One way of measuring success or failure in Afghanistan is to label how many of the 399 districts are 'controlled' or 'contested' by the Taliban. There are four or five organizations that periodically release the stats on this topic. (Note: there are varying figures for the number of districts; 399 seems to be the most consistent).
The most important organization to follow is Resolute Support HQs based in Kabul. RS figures tend to be on the optimistic side; usually its figures are stated in the bi-annual DoD 1225 report or in SIGAR's Quarterly Report to Congress. The latest SIGAR report (Jan 30, 2018) did not have these figures because RS HQs (or DoD) classified (for the 1st time) the information. Under pressure from the media RS HQs quickly released new figures.

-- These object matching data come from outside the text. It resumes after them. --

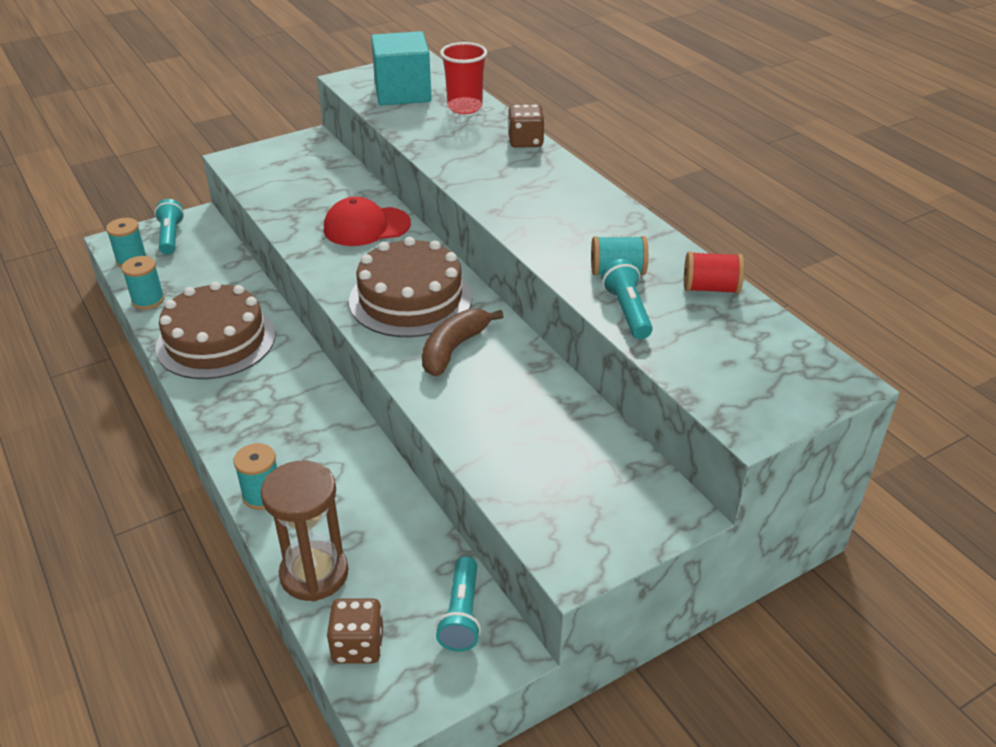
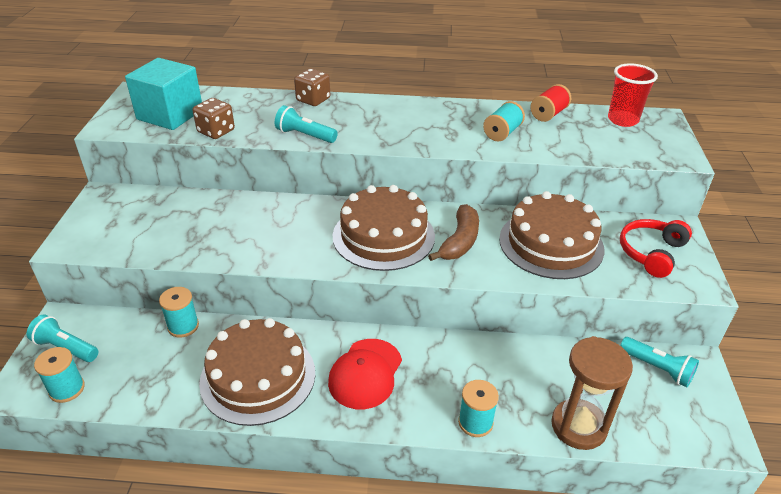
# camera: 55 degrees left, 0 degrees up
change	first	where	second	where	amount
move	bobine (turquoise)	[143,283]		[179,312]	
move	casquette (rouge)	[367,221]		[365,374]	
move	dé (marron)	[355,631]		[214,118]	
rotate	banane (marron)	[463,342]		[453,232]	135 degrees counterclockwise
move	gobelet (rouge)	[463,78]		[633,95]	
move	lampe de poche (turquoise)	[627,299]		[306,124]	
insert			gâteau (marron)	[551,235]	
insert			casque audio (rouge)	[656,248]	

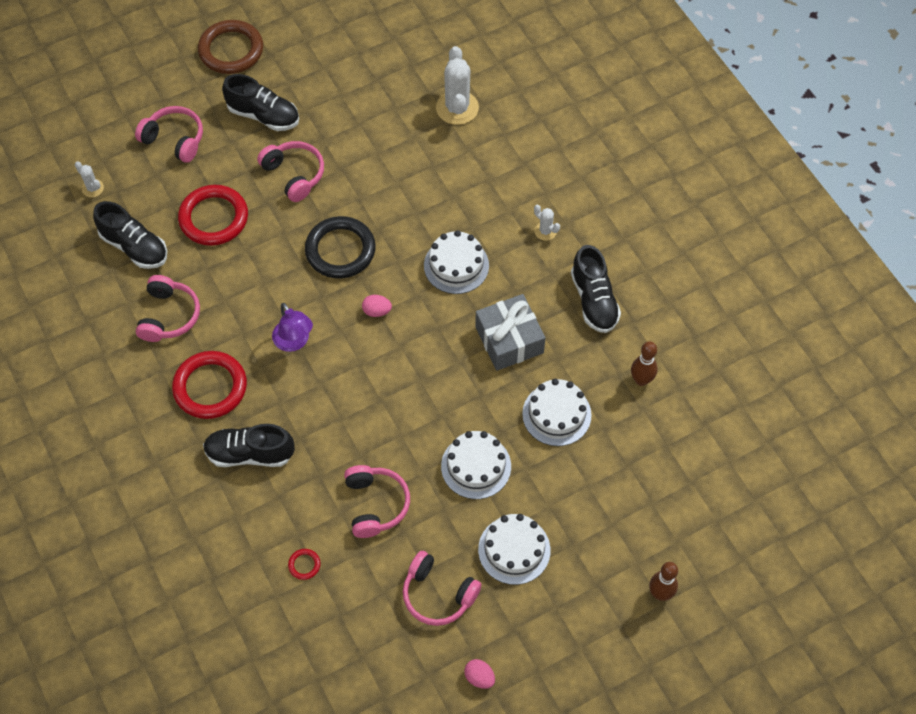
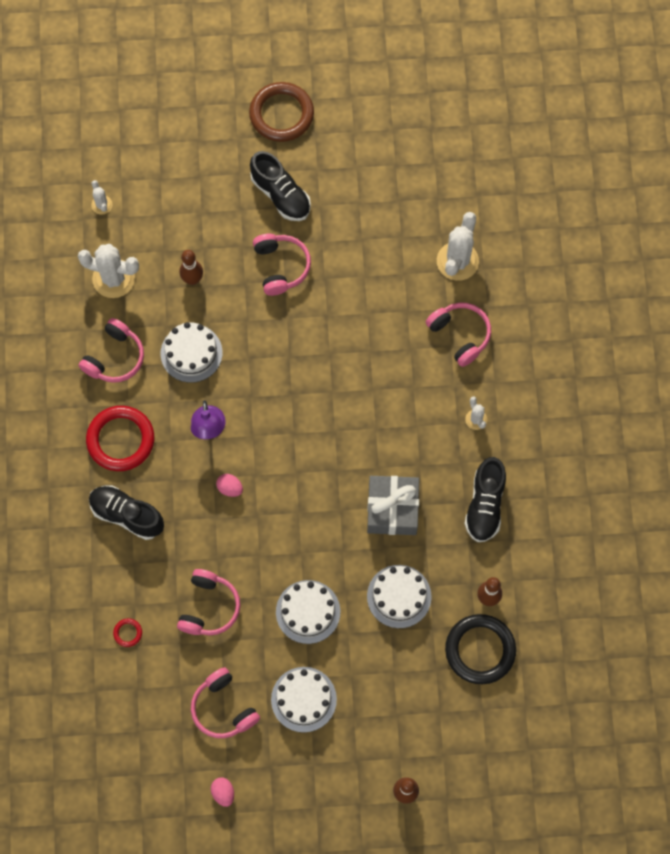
# camera: 25 degrees right, 10 degrees up
change	first	where	second	where	amount
replace	chaussure (noir)	[130,235]	cactus (blanc)	[108,271]	
move	casque audio (rose)	[169,134]		[458,335]	
replace	anneau (rouge)	[213,215]	quille (marron)	[191,267]	
move	anneau (noir)	[340,247]		[480,649]	
move	œuf (rose)	[377,306]		[229,485]	
move	gâteau (blanc)	[456,262]		[192,352]	

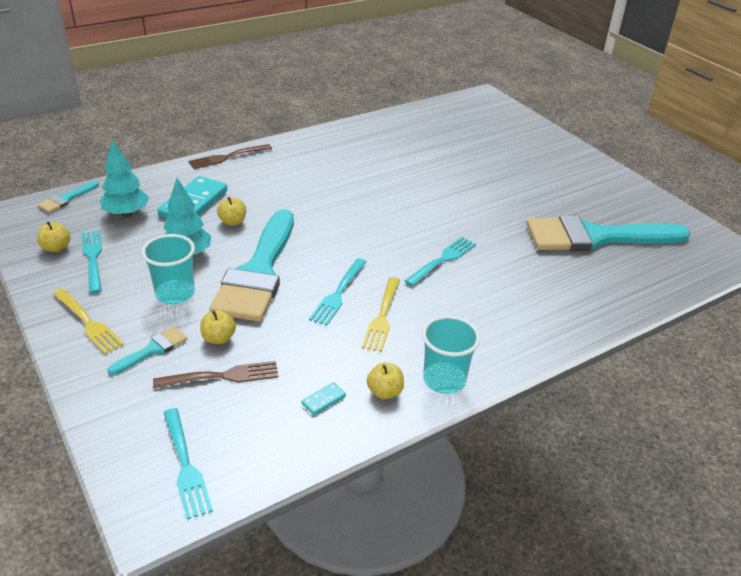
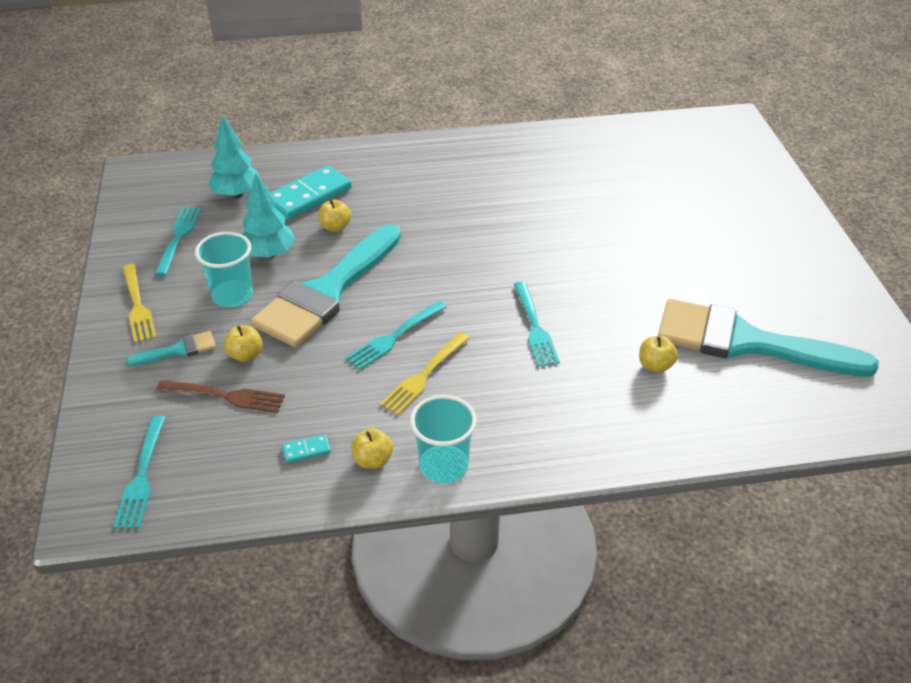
# camera: 25 degrees right, 5 degrees up
change	first	where	second	where	amount
delete	pinceau (turquoise)	[68,197]			
move	pomme (jaune)	[54,237]		[658,354]	
delete	fourchette (marron)	[230,156]			
rotate	fourchette (turquoise)	[440,261]		[537,324]	105 degrees clockwise

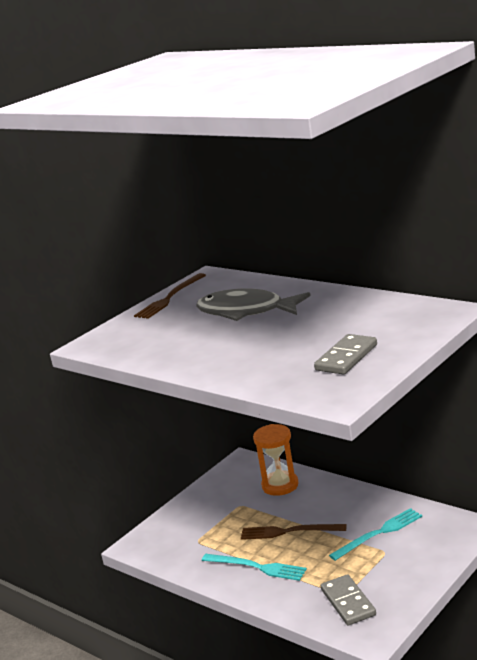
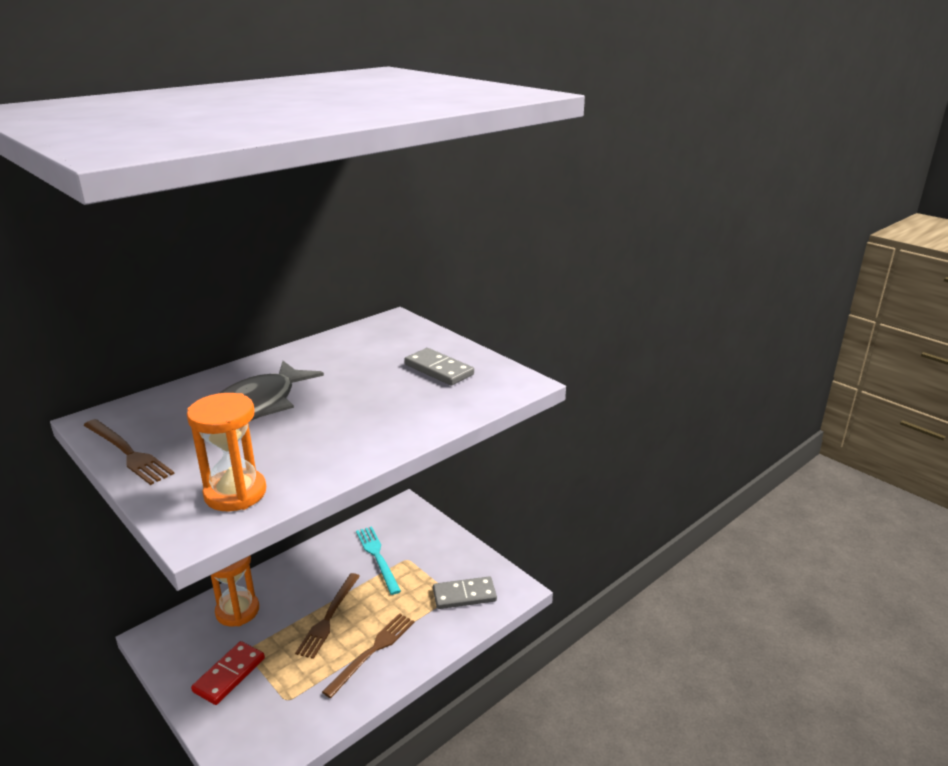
# camera: 85 degrees left, 5 degrees up
change	first	where	second	where	amount
recolor	fourchette (turquoise)	[254,567]	fourchette (marron)	[368,655]	
insert			sablier (orange)	[226,452]	
insert			domino (rouge)	[228,673]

Last November 2018 the Afghan government controlled 64% of the population and now (Jan 2018) it controls 60% of the population.
The Long War Journal also tracks district control in Afghanistan. It's figures are more reliable than Resolute Support's figures as it takes a more realistic view of what 'district control' is. The Long War Journal blog periodically releases an updated map on what districts are controlled or contested.
The Afghan government also will provide stats on district control on a periodic basis. However, take it with a grain of salt. It is a very optimistic and unrealistic portrayal for sure. Currently, the Ministry of Defense (MoD) says that only 11 districts are under Taliban control. Hmmm. There are about 13 districts in Helmand province alone; of which probably 11 districts are under the control of the Taliban. What about the other 33 provinces?
BBC News has published an article with a small video segment on how much area the Taliban control - with the alarming headline of "Taliban threaten 70% of Afghanistan, BBC finds" (January 30, 2018).